Great excitement rippled through the physics world on Thursday at the announcement that gravitational waves have been detected after a 100-year search. Here’s what it means:
What are gravitational waves?
Albert Einstein predicted gravitational waves in his general theory of relativity a century ago. Under this theory, space and time are interwoven into something called “spacetime”—adding a fourth dimension to our concept of the Universe, in addition to our 3D perception of it.
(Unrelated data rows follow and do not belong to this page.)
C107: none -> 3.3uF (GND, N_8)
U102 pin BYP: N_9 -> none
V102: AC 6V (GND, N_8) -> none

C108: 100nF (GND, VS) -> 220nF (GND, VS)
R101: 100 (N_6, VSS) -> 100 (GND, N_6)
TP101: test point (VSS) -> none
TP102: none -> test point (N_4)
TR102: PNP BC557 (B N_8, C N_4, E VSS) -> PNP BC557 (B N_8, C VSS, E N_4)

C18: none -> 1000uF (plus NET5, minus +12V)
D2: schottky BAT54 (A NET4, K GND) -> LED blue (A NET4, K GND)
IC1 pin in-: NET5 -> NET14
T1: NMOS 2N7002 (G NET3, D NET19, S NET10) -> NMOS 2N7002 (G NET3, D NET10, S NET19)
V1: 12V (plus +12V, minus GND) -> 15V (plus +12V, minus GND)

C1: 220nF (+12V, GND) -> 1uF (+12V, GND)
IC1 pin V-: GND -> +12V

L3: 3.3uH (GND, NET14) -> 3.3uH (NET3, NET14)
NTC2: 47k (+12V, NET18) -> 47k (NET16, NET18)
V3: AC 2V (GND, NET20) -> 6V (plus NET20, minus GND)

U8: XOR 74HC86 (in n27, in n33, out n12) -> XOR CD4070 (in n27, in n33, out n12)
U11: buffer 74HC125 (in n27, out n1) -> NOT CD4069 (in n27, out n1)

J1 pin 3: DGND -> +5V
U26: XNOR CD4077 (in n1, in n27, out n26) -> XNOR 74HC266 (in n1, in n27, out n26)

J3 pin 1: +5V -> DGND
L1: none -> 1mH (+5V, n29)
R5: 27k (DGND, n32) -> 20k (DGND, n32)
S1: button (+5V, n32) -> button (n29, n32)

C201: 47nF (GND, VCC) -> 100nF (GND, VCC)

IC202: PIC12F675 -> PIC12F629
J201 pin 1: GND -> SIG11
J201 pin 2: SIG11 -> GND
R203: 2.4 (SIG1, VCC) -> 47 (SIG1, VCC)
Einstein predicted that mass warps space-time through its gravitational force. A common analogy is to view space-time as a trampoline, and mass as a bowling ball placed on it. Objects on the trampoline’s surface will “fall” toward the center—representing gravity. When objects with mass accelerate, such as when two black holes spiral towards each other, they send waves along the curved space-time around them at the speed of light, like ripples on a pond. The more massive the object, the larger the wave and the easier for scientists to detect.
Gravitational waves do not interact with matter and travel through the Universe completely unimpeded. The strongest waves are caused by the most cataclysmic processes in the Universe—black holes coalescing, massive stars exploding, or the very birth of the Universe some 13.8 billion years ago.
Why is the detection of gravitational waves important?
It ended the search for proof of a key prediction in Einstein’s theory, which changed the way that humanity perceived key concepts like space and time.
Detectable gravitational waves open exciting new avenues in astronomy—allowing measurements of faraway stars, galaxies and black holes based on the waves they make. Indirectly, it also adds to the evidence that black holes—never directly observed—do actually exist.
So-called primordial gravitational waves, the hardest kind to detect and not implicated in Thursday’s announcement, would boost another leading theory of cosmology, that of “inflation” or exponential expansion of the infant Universe.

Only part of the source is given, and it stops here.